BEGIN

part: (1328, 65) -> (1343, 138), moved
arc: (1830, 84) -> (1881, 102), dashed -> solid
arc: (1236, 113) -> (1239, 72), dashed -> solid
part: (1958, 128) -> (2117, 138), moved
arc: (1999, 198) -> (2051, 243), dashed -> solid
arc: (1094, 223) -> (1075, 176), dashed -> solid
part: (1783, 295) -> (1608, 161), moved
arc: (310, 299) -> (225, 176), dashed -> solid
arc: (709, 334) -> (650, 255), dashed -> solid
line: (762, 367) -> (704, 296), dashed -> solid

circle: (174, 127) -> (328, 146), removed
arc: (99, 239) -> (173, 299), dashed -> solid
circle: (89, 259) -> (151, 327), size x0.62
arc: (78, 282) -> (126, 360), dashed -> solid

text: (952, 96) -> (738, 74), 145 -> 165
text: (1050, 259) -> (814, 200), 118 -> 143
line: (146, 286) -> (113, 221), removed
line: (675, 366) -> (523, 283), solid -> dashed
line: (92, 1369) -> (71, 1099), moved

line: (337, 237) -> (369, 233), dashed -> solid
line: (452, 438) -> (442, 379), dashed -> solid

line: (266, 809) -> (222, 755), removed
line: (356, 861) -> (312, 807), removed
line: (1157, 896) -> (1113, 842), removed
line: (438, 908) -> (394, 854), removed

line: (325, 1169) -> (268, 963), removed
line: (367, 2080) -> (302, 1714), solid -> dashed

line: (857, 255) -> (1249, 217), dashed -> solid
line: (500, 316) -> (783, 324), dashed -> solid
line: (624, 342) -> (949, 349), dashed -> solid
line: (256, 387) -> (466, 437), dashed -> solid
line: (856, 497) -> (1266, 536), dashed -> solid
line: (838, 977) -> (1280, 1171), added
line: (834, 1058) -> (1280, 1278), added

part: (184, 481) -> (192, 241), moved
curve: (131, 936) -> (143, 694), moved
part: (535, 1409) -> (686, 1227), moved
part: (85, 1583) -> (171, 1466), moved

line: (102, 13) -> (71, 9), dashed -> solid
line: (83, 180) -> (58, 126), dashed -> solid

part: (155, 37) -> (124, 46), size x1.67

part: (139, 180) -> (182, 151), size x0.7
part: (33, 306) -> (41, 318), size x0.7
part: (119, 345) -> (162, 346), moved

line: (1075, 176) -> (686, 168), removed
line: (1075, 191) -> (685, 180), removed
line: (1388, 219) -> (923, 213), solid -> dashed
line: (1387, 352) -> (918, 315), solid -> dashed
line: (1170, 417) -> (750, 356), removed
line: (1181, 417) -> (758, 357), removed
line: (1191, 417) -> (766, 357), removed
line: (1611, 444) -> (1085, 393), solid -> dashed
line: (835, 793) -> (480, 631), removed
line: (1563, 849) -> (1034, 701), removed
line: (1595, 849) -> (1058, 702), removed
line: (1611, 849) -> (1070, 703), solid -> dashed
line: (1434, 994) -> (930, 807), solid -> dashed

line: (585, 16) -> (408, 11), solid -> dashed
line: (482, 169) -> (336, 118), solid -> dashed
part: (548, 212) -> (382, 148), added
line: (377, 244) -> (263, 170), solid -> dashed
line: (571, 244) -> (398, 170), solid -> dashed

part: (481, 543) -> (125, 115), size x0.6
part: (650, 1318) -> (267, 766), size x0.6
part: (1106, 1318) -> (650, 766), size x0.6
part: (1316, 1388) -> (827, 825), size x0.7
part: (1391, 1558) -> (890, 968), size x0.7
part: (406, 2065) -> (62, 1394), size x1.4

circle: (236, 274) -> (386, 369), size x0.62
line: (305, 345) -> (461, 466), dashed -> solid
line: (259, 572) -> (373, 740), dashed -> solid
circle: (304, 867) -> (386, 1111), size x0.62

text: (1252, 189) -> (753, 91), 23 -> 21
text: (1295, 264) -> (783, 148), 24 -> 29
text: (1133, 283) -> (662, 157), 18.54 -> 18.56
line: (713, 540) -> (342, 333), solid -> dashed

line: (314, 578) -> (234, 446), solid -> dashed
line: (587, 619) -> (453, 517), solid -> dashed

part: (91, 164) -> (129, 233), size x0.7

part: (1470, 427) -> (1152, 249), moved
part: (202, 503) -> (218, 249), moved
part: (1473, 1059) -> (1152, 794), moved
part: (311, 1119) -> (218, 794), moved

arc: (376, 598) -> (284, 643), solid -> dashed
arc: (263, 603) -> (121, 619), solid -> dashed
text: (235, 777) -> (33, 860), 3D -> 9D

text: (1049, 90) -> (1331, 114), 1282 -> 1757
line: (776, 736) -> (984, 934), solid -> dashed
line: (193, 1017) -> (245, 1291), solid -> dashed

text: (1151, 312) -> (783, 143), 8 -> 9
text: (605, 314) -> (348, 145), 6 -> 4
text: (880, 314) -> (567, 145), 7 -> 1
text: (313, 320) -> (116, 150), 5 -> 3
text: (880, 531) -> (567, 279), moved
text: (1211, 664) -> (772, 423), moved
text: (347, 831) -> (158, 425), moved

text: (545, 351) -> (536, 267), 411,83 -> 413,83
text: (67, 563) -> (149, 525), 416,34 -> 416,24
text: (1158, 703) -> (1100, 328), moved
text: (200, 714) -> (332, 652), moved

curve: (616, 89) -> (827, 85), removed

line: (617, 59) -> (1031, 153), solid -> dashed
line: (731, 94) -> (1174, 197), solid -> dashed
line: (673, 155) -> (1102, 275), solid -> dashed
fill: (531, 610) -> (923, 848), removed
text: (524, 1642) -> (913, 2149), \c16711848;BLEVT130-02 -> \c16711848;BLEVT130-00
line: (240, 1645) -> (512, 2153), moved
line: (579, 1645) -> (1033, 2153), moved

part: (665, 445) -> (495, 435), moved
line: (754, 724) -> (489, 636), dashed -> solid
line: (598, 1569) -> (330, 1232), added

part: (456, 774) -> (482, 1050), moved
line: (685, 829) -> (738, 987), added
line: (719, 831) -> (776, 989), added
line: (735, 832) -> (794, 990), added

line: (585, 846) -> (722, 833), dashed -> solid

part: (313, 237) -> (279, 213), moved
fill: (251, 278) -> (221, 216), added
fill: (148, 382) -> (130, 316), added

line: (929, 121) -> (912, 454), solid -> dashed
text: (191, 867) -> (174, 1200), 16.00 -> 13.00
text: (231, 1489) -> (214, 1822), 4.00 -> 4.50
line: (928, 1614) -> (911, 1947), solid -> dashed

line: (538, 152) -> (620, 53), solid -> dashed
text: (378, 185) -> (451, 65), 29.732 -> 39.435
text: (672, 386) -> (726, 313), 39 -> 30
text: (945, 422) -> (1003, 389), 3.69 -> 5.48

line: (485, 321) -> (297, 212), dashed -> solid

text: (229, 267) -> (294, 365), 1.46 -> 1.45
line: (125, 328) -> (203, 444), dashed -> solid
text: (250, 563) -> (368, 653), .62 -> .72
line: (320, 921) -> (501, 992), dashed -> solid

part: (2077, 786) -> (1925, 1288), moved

END

WORK ITEM.
Nothing but the lines holding the word "circle" should be returned from the listing above.

RESULT OF THIS TASK.
circle: (174, 127) -> (328, 146), removed
circle: (89, 259) -> (151, 327), size x0.62
circle: (236, 274) -> (386, 369), size x0.62
circle: (304, 867) -> (386, 1111), size x0.62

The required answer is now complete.